Eighteen (66.7%) of 27 probands vs. 27 (39.7%) of 68 relatives had cranial tremor. Probands in this study may have self-selected based on the severity of their disorder, resulting in a high proportion with cranial tremor.

This study had limitations. Sample size was limited due to our restriction of the study to individuals who received in-person examination rather than including individuals with self-reported or proband-reported ET [27]. Despite the modest sample size, we were able to detect several important associations. Our restrictive inclusion criteria may also be viewed as a study strength, because they probably increased the validity of our diagnoses. Further strengths included the presence of multi-case families, and a broad range of phenotypic features.

In summary, the familial aggregation of cranial tremor was low in ET. The major predictor of this disease feature was tremor severity rather than the presence of cranial tremor in another family member.

Acknowledgements

none.

Financial disclosure related to research covered in this article This research was supported by National Institutes of Health Grant R01 NS073872 (Dr. Louis, Dr. Clark, and Ottman).

Full financial disclosure for the previous 12 months Elan D. Louis has received research support from the National Institutes of Health: NINDS #R01 NS042859 (principal investigator), NINDS #R01 NS39422 (principal investigator), NINDS #T32 NS07153-24 (principal investigator), NINDS #R01 NS073872 (co-principal investigator), NINDS #R21 NS077094 (co-Investigator), and NINDS #R01 NS36630 (co-Investigator), as well as the Parkinson's Disease Foundation (principal investigator), the Arlene Bronstein Essential Tremor Research Fund (Columbia University), and the Claire O'Neil Essential Tremor Research Fund (Columbia University).

Dr. Clark has received research support from National Institutes of Health grants R21NS050487 (PI), R01NS060113 (PI), R01NS0738072 (CoPI), P50AG008702 (CoI), P50 NS038370 (CoI), the Parkinson's Disease foundation (PI) and the Michael J Fox foundation (CoI).
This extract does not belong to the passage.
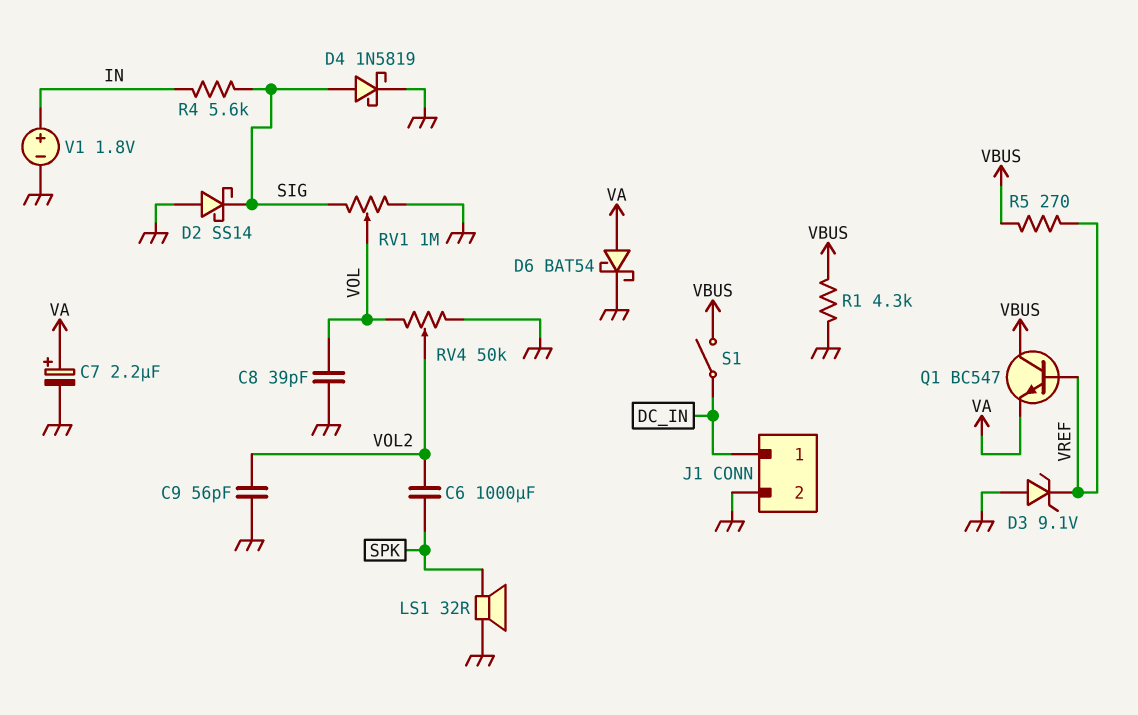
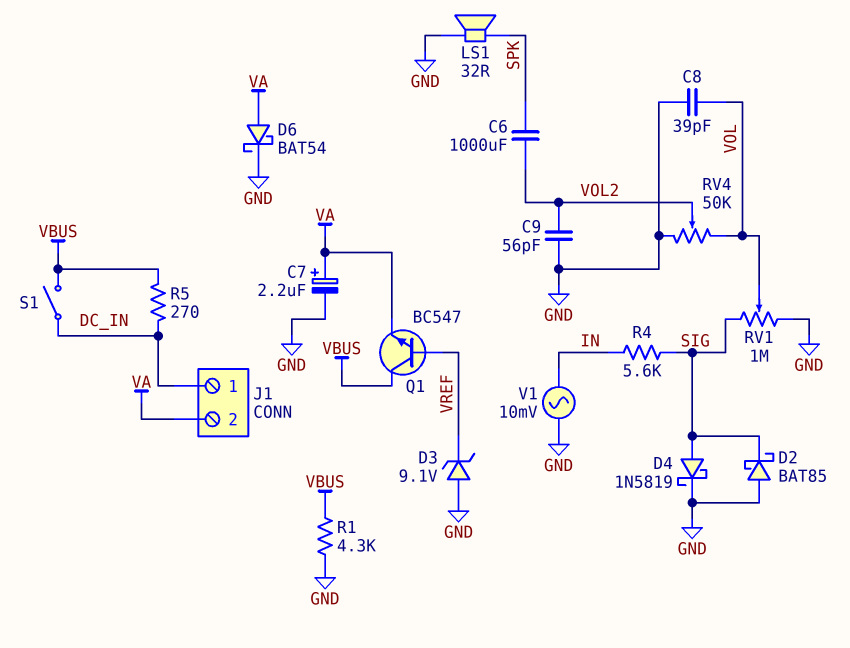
D2: schottky SS14 (A GND, K SIG) -> schottky BAT85 (A GND, K SIG)
J1 pin 2: GND -> VA
R5: 270 (VBUS, VREF) -> 270 (DC_IN, VBUS)
V1: 1.8V (plus IN, minus GND) -> AC 10mV (GND, IN)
Ruth Ottman has received research support from the National Institutes of Health: NINDS #R01 NS073872 (co-investigator), NINDS R01 NS053998 (co-investigator), NINDS # R03 NS065346 (principal investigator), NINDS RC2 NS070344 (principal investigator), NHGRI P20 HG005535 (co-investigator), NINDS U01 NS077276 (principal investigator), NINDS U01 NS077367 (principal investigator), NINDS R01 NS078419 (principal investigator), NIA R01 AG041797 (co-investigator).

Footnotes

Conflict of Interest Statement The authors declare that there are no conflicts of interest and no competing financial interests.